The underlined nucleotides in both the primers were changed from the actual K-ras gene sequence; in order to introduce BstNI restriction enzyme site both in the 5′ and 3′ end of the PCR product (in wild type gene). In case of mutation in codon 12, the BstNI site will be abolished in the PCR product. Thus digestion of 157 bp PCR product having wild type codon 12 sequence will produce 111 + 29 + 17 bp products when digested with BstNI restriction enzyme. Under the same condition PCR product with codon 12 mutation will produce 140 + 17 bp products. On gel either 111 bp product (for WT) or 140 bp product (for homozygous mutants) or both the products are observed (in case of heterozygous condition). Rest of the digested products run out of the gel due to its small size.

Statistical Analysis

Differences in the categorical variables including age, gender, anatomical location of the tumour, stage, histopathology, grade, tobacco usage and treatment type between patients with and without K-ras mutations were evaluated for significance with chi-square tests using SPSS software.

Results

Detection of Mutation in Codon 12

One of the commonly mutated site in K-Ras gene is codon 12. This codon encodes for Glycine in wild type genome, in cancer patients it has been observed that this codon is widely mutated. Presence of this mutation was assessed in genomic DNA of 56 HNSCC patients using PCR–RFLP method. As explained in materials and methods, 157 bp product when digested with BstNI enzyme would produce 111 bp product for homozygous WT genome, 140 bp product for homozygous mutation and both products for heterozygous genome as shown in Fig. 1. Out of the 56 HNSCC patient’s genomic DNA included in the study, homozygous mutation of the codon 12 was present in 11% (6/56) of the patients where band size of 140 bp is observed, heterozygous mutation was present in 50% (28/56) of patients where two bands of 140 and 111 bp is observed and 39% (22/56) of the patients were wild types where 111 bp band is observed as shown in Online resource 1. The correlation between k-ras mutations and the clinico-pathological factors of all the patients are shown in (Table 1).

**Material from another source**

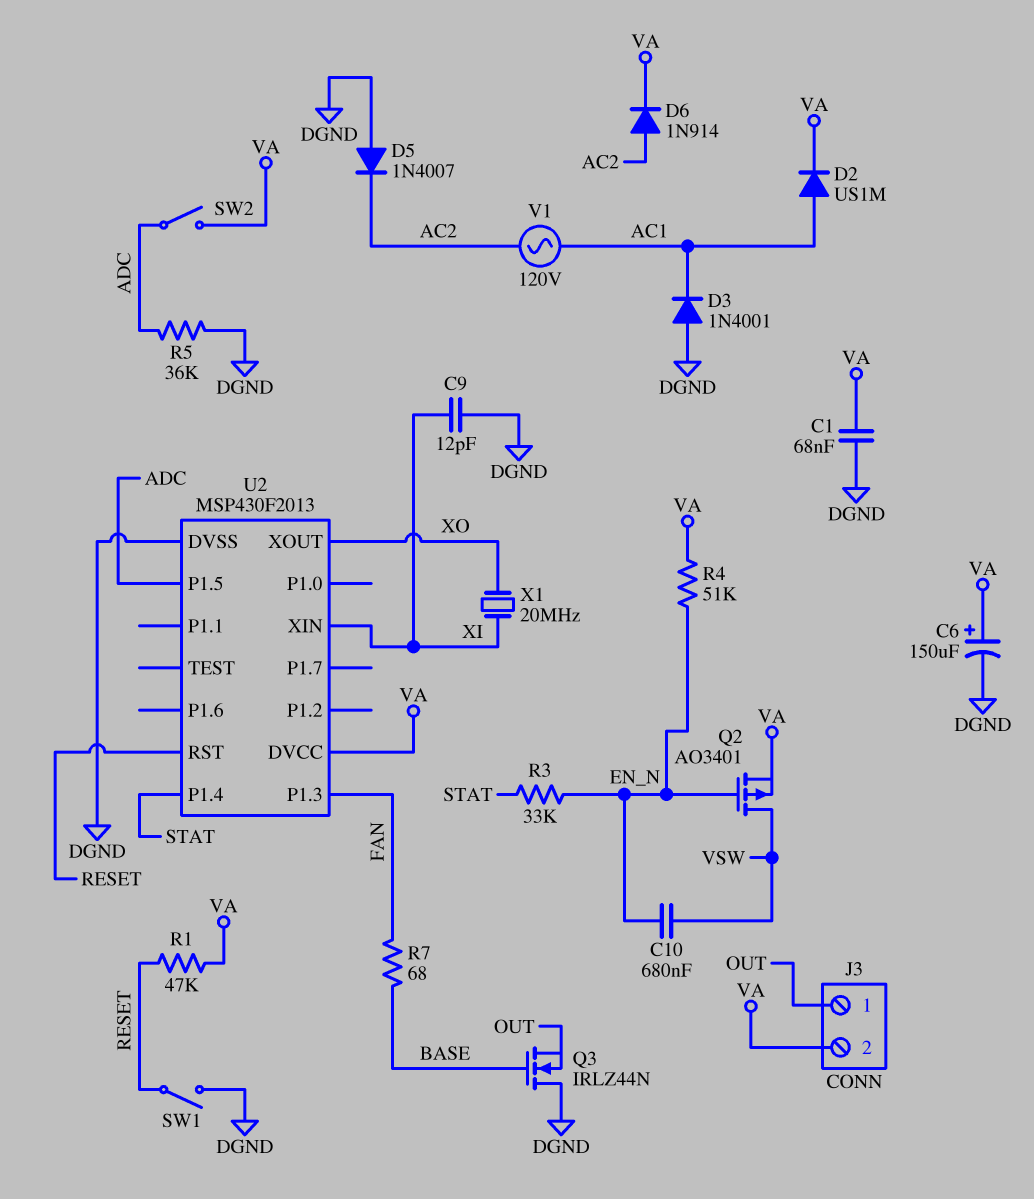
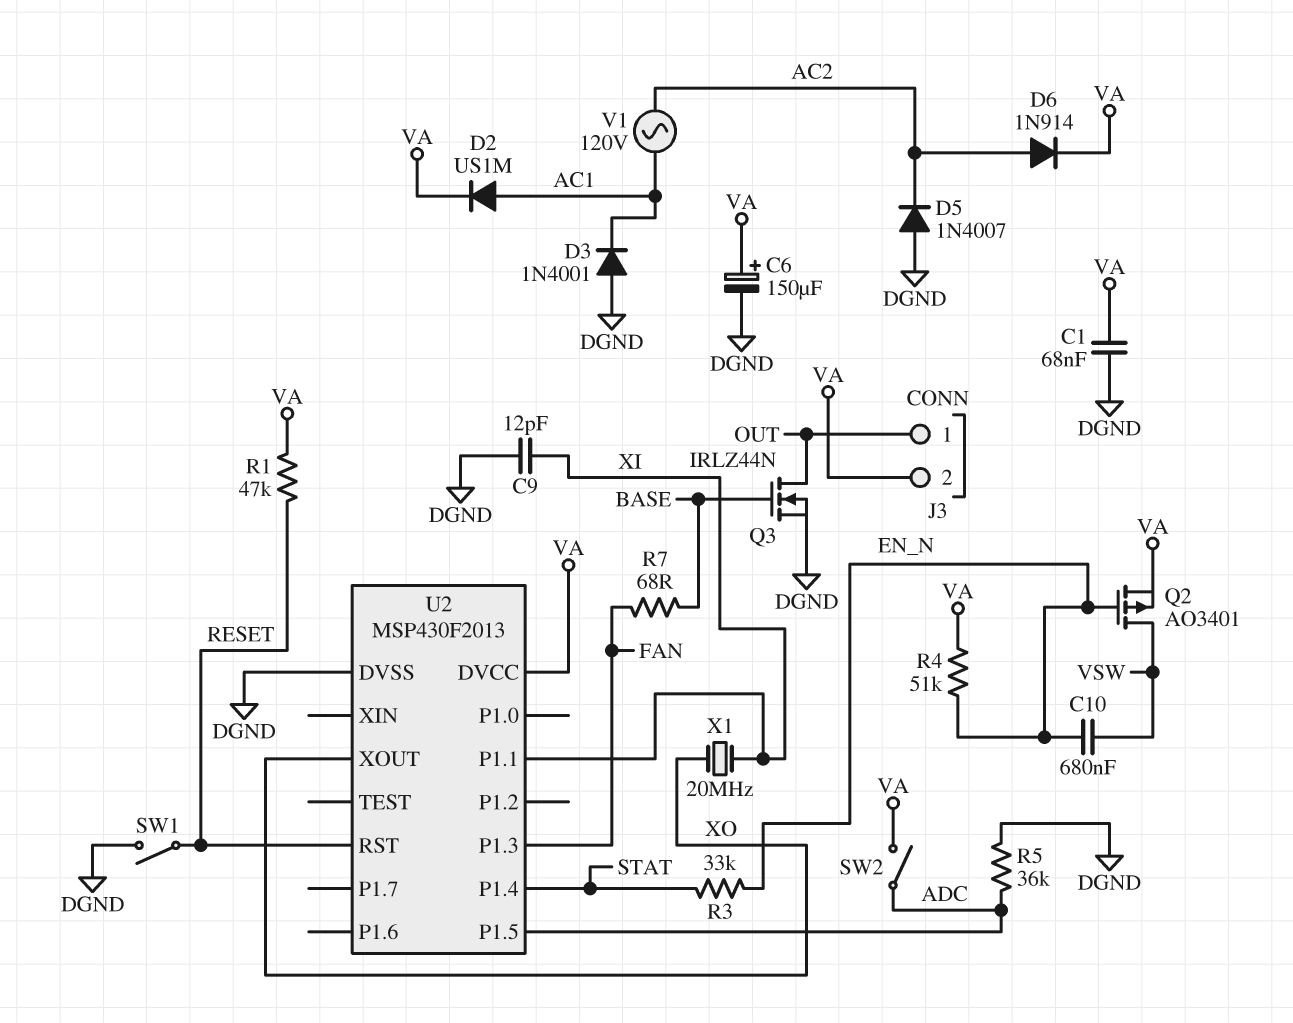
Q3: NMOS IRLZ44N (G BASE, D DGND, S OUT) -> NMOS IRLZ44N (G BASE, D OUT, S DGND)
U2 pin P1.1: none -> XI
U2 pin XIN: XI -> none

Fig. 1 — Mutational analysis of *K-ras* gene at codon 12 by PCR–RFLP. Normal *K-ras* allele: 111 bp, Mutant *K-ras* allele: 140 bp. Heterozygous mutant case: 140 bp and 111 bp. M = molecular weight marker. Lane 1, 2 and 4 = heterozygous mutant, Lane 3 = Wild type, Lane 5 = homozygous mutant

Table 1.

Correlation between K-ras mutations and clinico-pathological factors of all head and neck cancer patients used in this study

K ras mutation
	Total (n = 56)	WT (n = 22)	HTM (n = 28)	HM (n = 6)	p value*
Age					0.043
< 45 years	26	10 (45.5%)	27 (96%)	5 (83%)
> 45 years	30	12 (54.5%)	1 (4%)	1 (17%)
Gender					0.124
Male	50	20 (91%)	21 (75%)	4 (67%)
Female	6	2 (9%)	7 (25%)	2 (33%)
Diagnosis					0.121
Oral cavity	47	19 (86.4%)	20 (71.4%)	5 (83%)
Oropharynx	2	1 (4.6%)	1 (3.6%)	1 (17%)
Hypopharynx	1	2 (9%)	4 (14%)	0
Larynx	2	0	0	0
Others	4	0	3 (11%)	0
Stage					0.856
Stage I	8	0	4 (14%)	2(33%)
Stage II	0	20 (91%)	0	0
Stage III	14	2 (9%)	10 (36%)	3 (50%)
Stage IV a	21	0	5 (18%)	0
Stage IV b	10	0	8 (28%)	1 (17%)
Stage IV c	3	0	1 (4%)	0
Histopathology report					0.233
Squamous cell Carcinoma	55	19 (86%)	27 (96%)	6 (100%)
Adeno carcinoma	1	3 (14%)	1 (4%)	0
Others	0	0	0	0
Grade					0.027
Grade I	8	2 (9%)	3 (11%)	5 (83%)
Grade II	46	20 (91%)	25 (89%)	0
Grade III	2	0	0	1 (17%)
Tobacco usage					0.494
Yes	42	18 (82%)	21 (75%)	6 (100%)
No	14	4 (18%)	7 (25%)	0
Treatment type					0.201
Radical Surgery	2	20 (91%)	2 (7%)	0
Surgery + post OP RT	52	2 (9%)	26 (93%)	4 (67%)
Radical RT	2	0	0	2 (33%)

Open in a new tab

WT wild type, HTM heterozygous mutant, OP operation, RT radiation technology

*Significant of p value is < 0.05

Discussion

It has been observed that irrespective of the type of cancer, patients with mutation in K-ras gene at codon 12 makes the cancer more severe and difficult to treat [13]. Hence this study was under taken. Our results indicate that simple PCR–RFLP was able to clearly identify the mutations present in 56 tumor samples of head and neck cancer patients.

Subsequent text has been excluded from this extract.